The International Dota 2 Competition. Image by Jakob Wells via Wikimedia Commons

Notably, the list bars the use of marijuana, but not in total as for other drugs—just from the start to end of a competition. Pot’s lethargy and calm don’t necessarily have a lot of apparent benefit to gamers. And the pains ESL took to stress that they’re okay with it outside of tournaments shows that, in some ways, they know the playing field they’re mediating is different from that of traditional sports. They’ll functionally focus on amphetamines first, and then perhaps beta-blockers that lower blood pressure to relieve stress in the future. But their careful parsing of the weed issue made them seem a little defensive about some inclusions on the list. And invoking pot at all (hardly a performance-enhancer in this case) has just led some people to see the doping standards as a copy-paste of guidelines from other arenas that bear no resemblance to their unique, modern pastime.

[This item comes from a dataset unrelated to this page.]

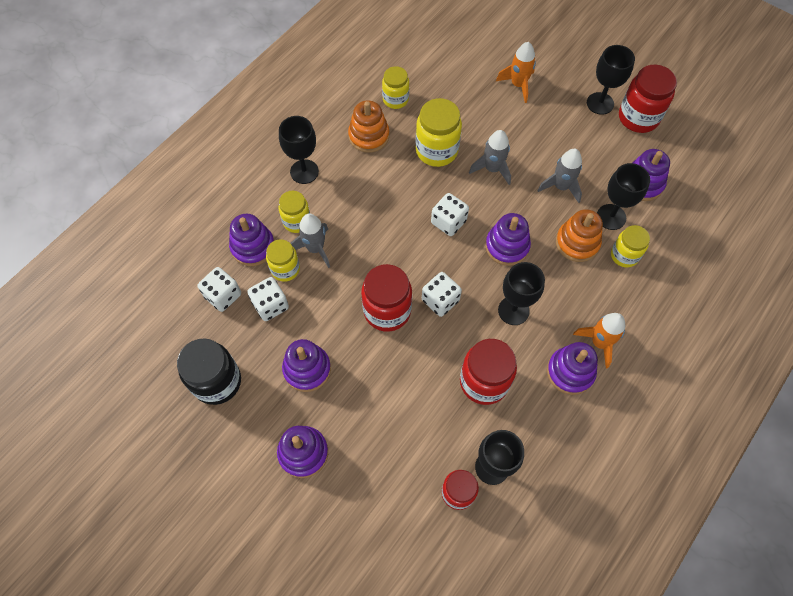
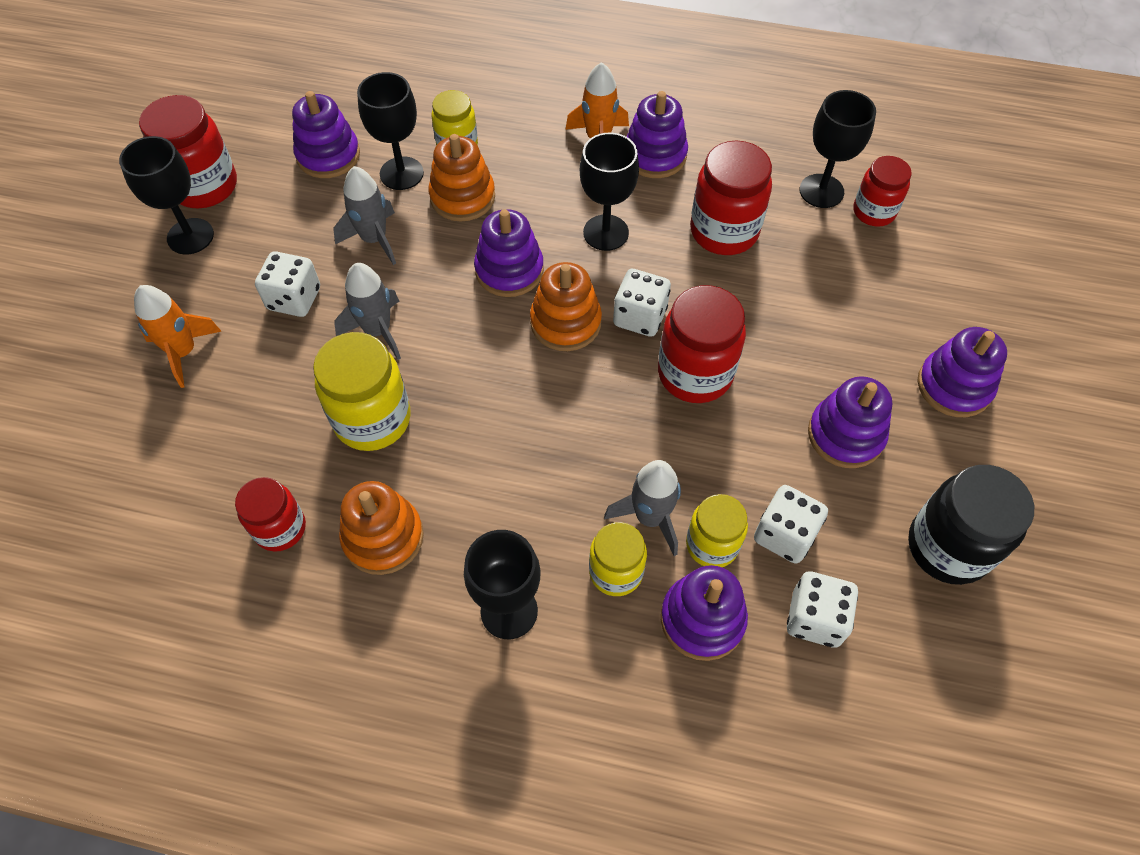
camera: 115 degrees left, 5 degrees down
(395, 99) = (280, 528): yellow jar -> red jar
(448, 222) = (504, 353): white dice -> white dice (294, 299)
(455, 260) = (565, 322): none -> orange stacking toy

This, and the somewhat wishy-washy, case-by-case nature of punishments for infractions (anything from the forfeiture of prize money to a two-year participation ban) makes the list seem more like rapid-fire adaptation of live-sporting standards in search of respectability.

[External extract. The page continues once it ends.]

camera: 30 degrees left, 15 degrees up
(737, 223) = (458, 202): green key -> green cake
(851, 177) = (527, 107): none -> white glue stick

Copying live models for digital sports comes with complications. ESL representatives have, for instance, acknowledged that policing their new policies will be difficult when competitions are scattered all around the world, and low-level gamers often participate from home where no one can monitor them. So they’ve floated the idea that they might have to adapt a more live-sports mentality, drifting towards single-location and traditionally structured gaming throughout. But this, rather than reaching for legitimacy, may end up destroying some of the joys of competitive gaming. Gaming is a modern sport insomuch as it represents the most egalitarian and international elements and ideals of modern life, allowing even those remote from the physical center of the action to pursue their passions and take part in a global phenomenon. It would also take a serious bite out of the cultural ethos and styles of interaction people have grown accustomed to, slowly moving e-sports towards tradition rather than inventing something innovative and exciting.

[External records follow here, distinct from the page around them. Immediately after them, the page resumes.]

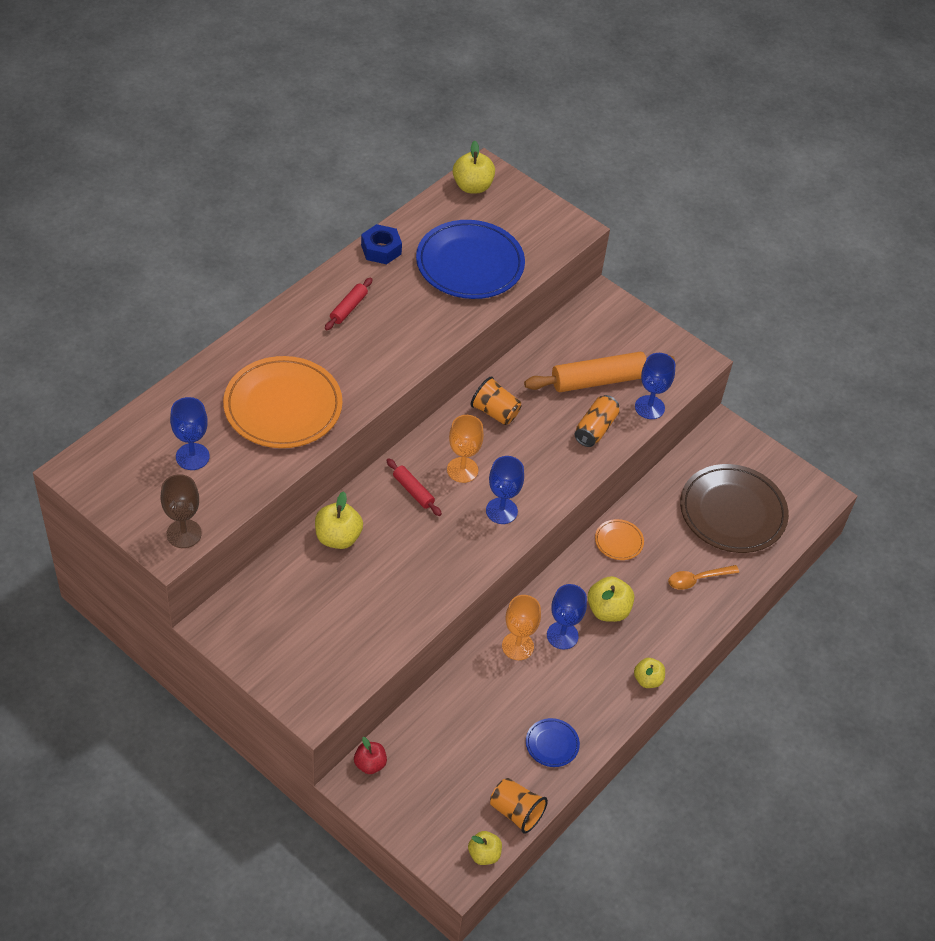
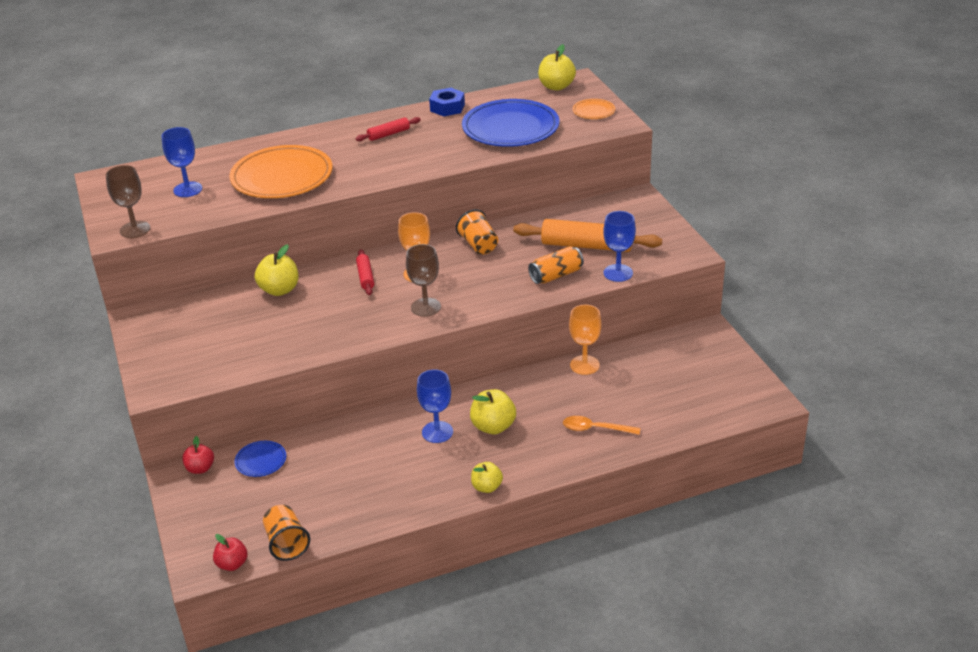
camera: 35 degrees right, 15 degrees down
(484, 854) = (232, 564): yellow apple -> red apple
(501, 511) = (426, 307): blue goblet -> brown goblet
(517, 646) = (392, 428): orange goblet -> orange goblet (584, 365)
(552, 744) = (361, 505): blue plate -> blue plate (261, 461)
(619, 541) = (544, 382): orange plate -> orange plate (593, 111)
(732, 512) = (669, 390): brown plate -> none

Fortunately while the ESL is massive and venerable (founded, gasp, all the way back in 1997), they are far from the only e-sports organizing body out there. None of the world’s other gaming organizations have firm drug policies on par with what ESL has created (although South Korea’s International e-Sports Federation did implement specific rules just for their world championship games). Nor have any of them had an incentivizing scandal like the Friesen affair. So other leagues will now have time to see the successes and pitfalls of the ESL’s plan, developing their own policies as necessary and gradually converging towards a global e-sports anti-doping norm.

What that norm will look like is unclear now. We have to wait to see both how the possible model change hinted at in the ESL ruling evolves and lands with players and fans. We’ll also have to see what the ESL’s testing data reveals about drug abuse, and how well deterrence works in any form. But ideally, as that data comes to light, it will allow other e-sports organizations to develop norms that preserve the global, inclusive, and peculiar nature of competitive gaming. By that token, maybe e-sports can start to develop its own internal sense of legitimacy, freed by success and time from the need to mimic traditional sporting for some elusive sense of authenticity or authority. If the e-sports community can do this, the world can continue to establish a truly novel and zeitgeisty sport.